= Kiprian Borisevich =

Bishop of the Orthodox Church of America

Archbishop Kiprian (secular name Boris Pavlovich Borisevich, Борис Павлович Борисевич, Borys Borisewicz; August 15, 1903 - December 14, 1980) was bishop of the Orthodox Church in America, archbishop of Philadelphia and Eastern Pennsylvania from 1964 until his death.

==Life==
Boris Borisevich was born on 15 August 1903, in Kholm, Russian Empire (now Chełm, Poland). He attended school in Kremenets, graduating in 1916. He then pursued studies at the Theological Seminary in Volyn, in then eastern Poland, from which he graduated in 1925. After graduating from the seminary, Boris continued his education, studying at the Orthodox Theological Faculty of the University of Warsaw.

Boris married in 1927. 12 February 1928 he was ordained a deacon, three days later he ordained priest by Bishop Simon (Ivanovsky) of Kremenets and being appointed to a parish in the village of Lopusho, diocese of Volyn.

In 1929 Father Borisevich graduated from the Theological Department (Faculty) in Warsaw, and in 1931 upon completion of his thesis on "St. Kiprian, his life and his works," he received the degree of Master of Theology.

In November 1929, Fr. Boris was appointed Supervisor of Religious Education (законоучитель) in the Secondary Schools in Grodno, which position he held until March 1939. During this period he held the positions of Diocesan missioner and sacristan of the cathedral.

In March 1939, he was transferred to Vilno as Supervisor of Religious Education and held that position until May 1940, when by the decree of the government the Lithuanian Soviet Socialist Republic religious training in public schools was abolished.
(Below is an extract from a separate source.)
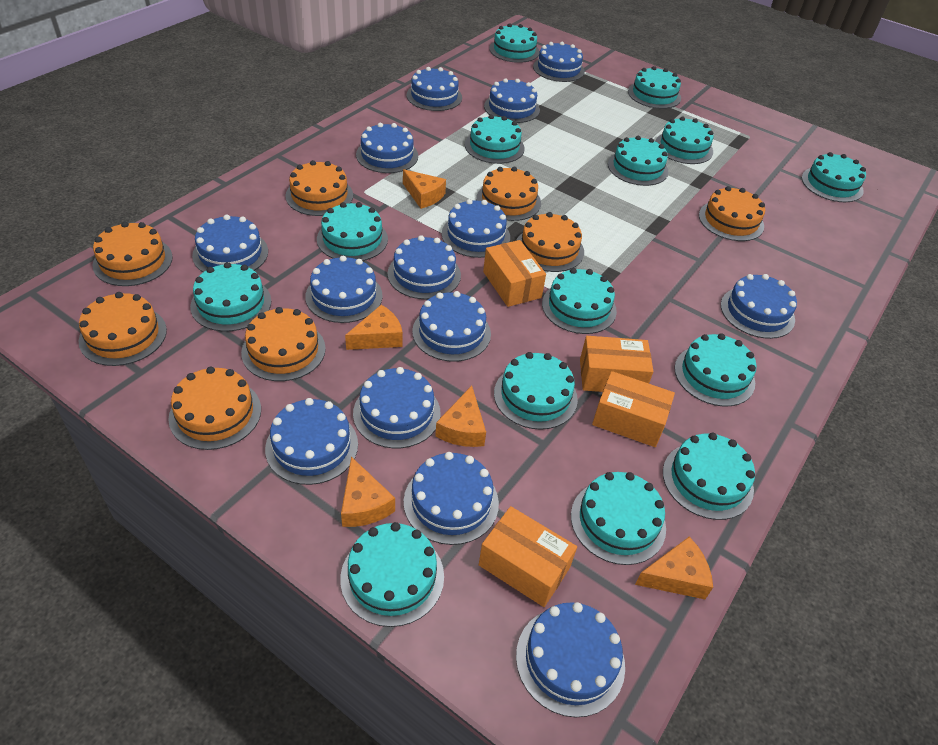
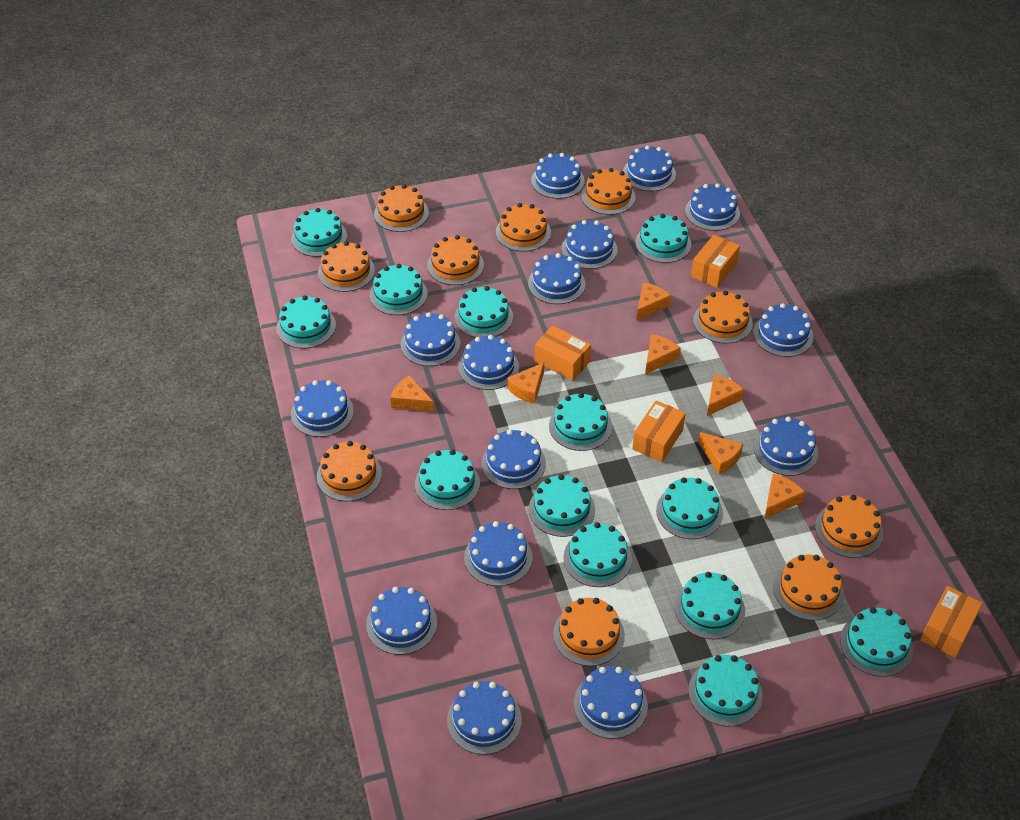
blue cake: 14 -> 15
orange cake: 8 -> 10
orange cheese: 5 -> 7
turquoise cake: 14 -> 13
In 1942, he was appointed Sacristan of the Cathedral in Kovno and held that position to the time of his evacuation to Austria in July 1944 with his wife. In Austria, Fr. Boris organized a parish in the town of Linz on the Danube. In 1945, he evacuated to Bavaria and organized a parish in Augsburg. He was pastor of the parish until 1949. During this time in Bavaria he was also a member of the Bishop's Council, having been elected by the Diocesan Assembly; he was also president of the Eparchial Missionary Committee and Vice President of the Building Committee for the restoration church in Stuttgart.

Fr. Boris and his wife arrived in the United States in July 1949, and he began serving parishes of the Metropolia (now Orthodox Church in America). The first assignment of Fr. Boris in the United States was the Holy Trinity parish in Kansas City, Kansas (1950–1953).

From 1953 to 1959 he was pastor of Saint Andrew Church in Baltimore, Maryland, and at the same time Dean of the Washington, D.C. District.

In September 1959, he was appointed to Holy Assumption Church in Stamford, Connecticut. He was also appointed to the Metropolitan Board of Censors, and to be the compiler and editor of the Church Calendar with the liturgical rubrics, and also he became the editor of the Russian American Orthodox Messenger, the official organ of the Metropolia

On June 23, 1961, Fr. Boris became a widower. On October 6 of same year took the monastic vows and was tonsured by the name of Kiprian by Archbishop Irenaeus (Bekish) of Boston and New England

==Episcopate==

The Sobor of Bishops elected him Bishop of Washington, D.C. and suffragan to the Metropolitan with residence in St. Tikhon's Monastery, South Canaan, Pennsylvania. Bishop Kiprian was also Rector of St. Tikhon's Seminary in South Canaan.

Subsequently, in 1964 Bp. Kiprian was elected Bishop of Philadelphia and Pennsylvania. In 1970, Bp. Kiprian was elevated to Archbishop and served as a member of the Lesser Synod of Bishops and as chairman of the Department of External Affairs.

In 1970, he was elevated to the dignity of Archbishop and served as a member of the Lesser Synod of Bishops and Chairman of the Department of External Affairs.

On December 14, 1980, he reposed in the Lord. He was buried at St. Tikhon's Monastery in South Canaan, Pennsylvania.